I'm not sure what tptacek is thinking, but here is an important case where you
really want the execution path to change.

Tables often have a very uneven distribution of data. This can mean that the
right query plan will depend on the data provided. Consider the following
query:

    
    
      SELECT ...
      FROM lease l
        JOIN property p
          ON p.id = l.property_id
        JOIN management_company c
          ON c.id = p.management_company_id
      WHERE l.created >= ?
        AND l.created < ?
        AND c.name = ?;
    

Pretty straightforward query, right? Now here is the question, should the
query plan start by filtering leases on date then flow forward to finally
filter on the management company, or by getting the right management company
and then flow backwards to filter on dates.
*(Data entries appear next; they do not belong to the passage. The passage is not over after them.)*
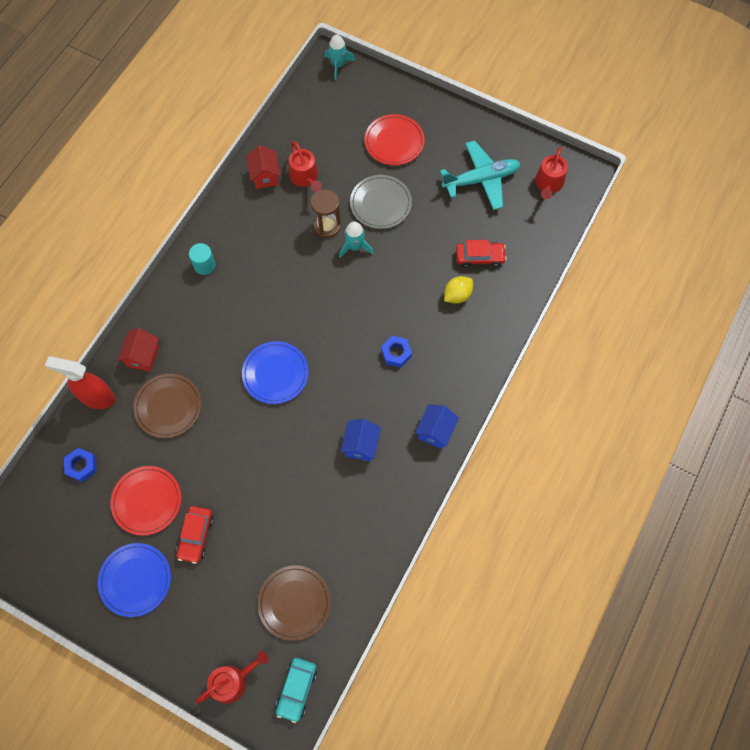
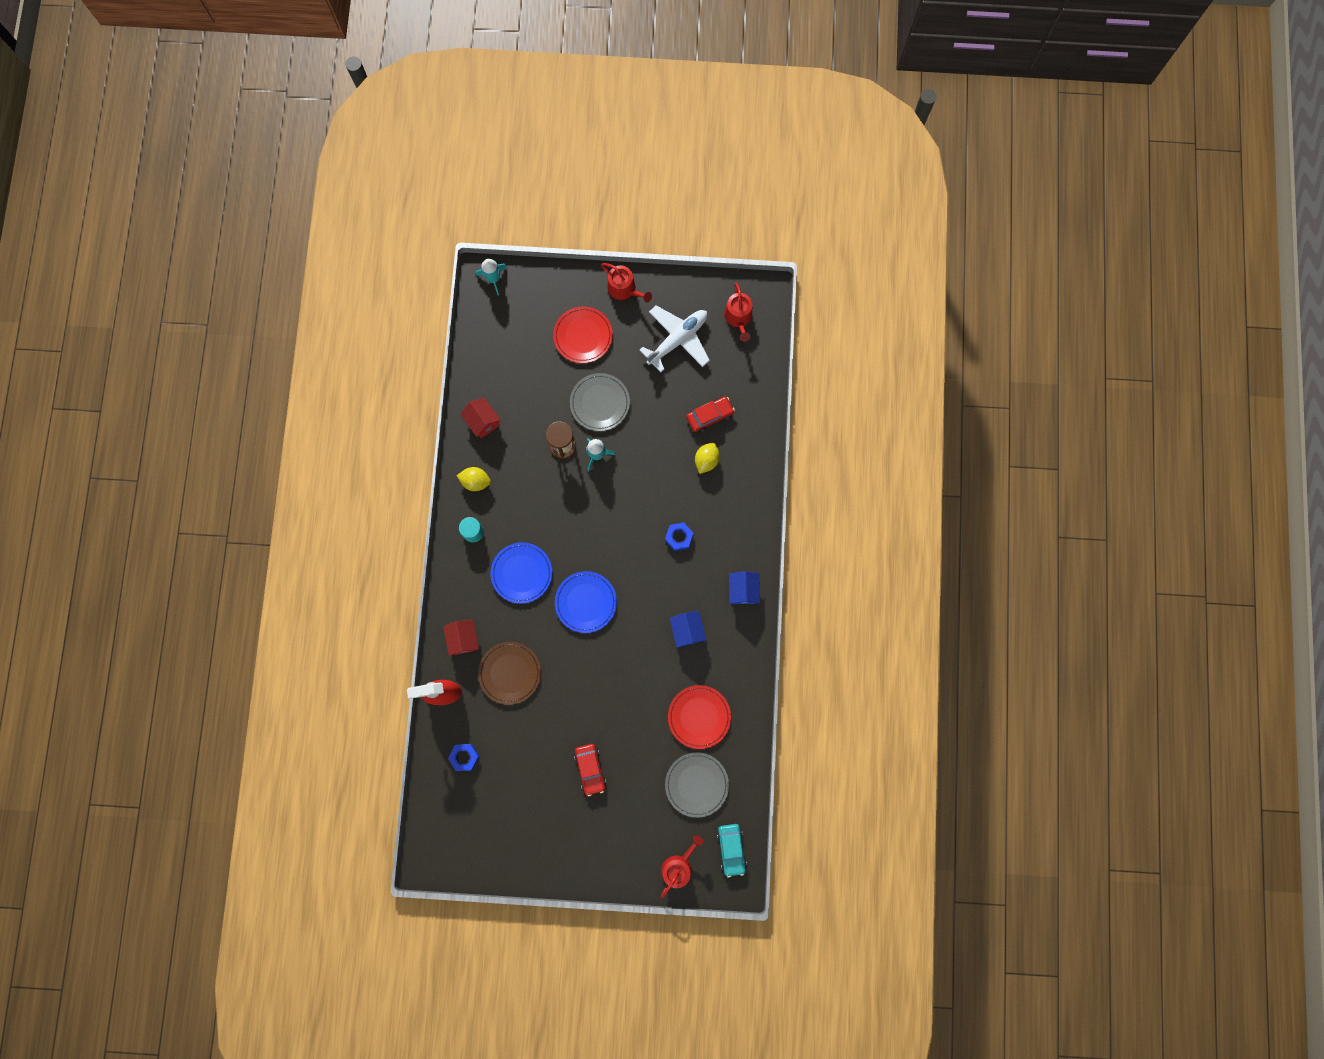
camera: 25 degrees left, 10 degrees up
(135, 580) = (560, 827): blue plate -> blue plate (521, 573)
(147, 501) = (535, 760): red plate -> red plate (699, 717)
(231, 223) = (476, 481): none -> yellow lemon
(294, 603) = (696, 784): brown plate -> grey plate
(305, 177) = (520, 407): red watering can -> red watering can (624, 289)
(481, 180) = (678, 340): turquoise plane -> white plane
It turns out that there is no right answer. You want to start with whichever
restriction eliminates the most records, quickest. If the date range is wide,
we want to start with the management company. If the date range is narrow, we
want to start with that.

So let us simplify our life:

    
    
      SELECT ...
      FROM lease l
        JOIN property p
          ON p.id = l.property_id
        JOIN management_company c
          ON c.id = p.management_company_id
      WHERE l.created >= '2011-02-01'
        AND l.created < '2011-03-01'
        AND c.name = ?;
    

There is still no right answer! Let's suppose some company, call it 'AIMCO',
has a huge number of properties with a lot of lease volume while other
companies generally have 1-5. Then it is better to filter on dates first for
'AIMCO', and better to filter on the company first for anything else. Getting
the order wrong gives an order of magnitude performance difference. (This is a
real life example. I really did have a bug that basically read, "Make this
report run for AIMCO." And this was exactly the problem.)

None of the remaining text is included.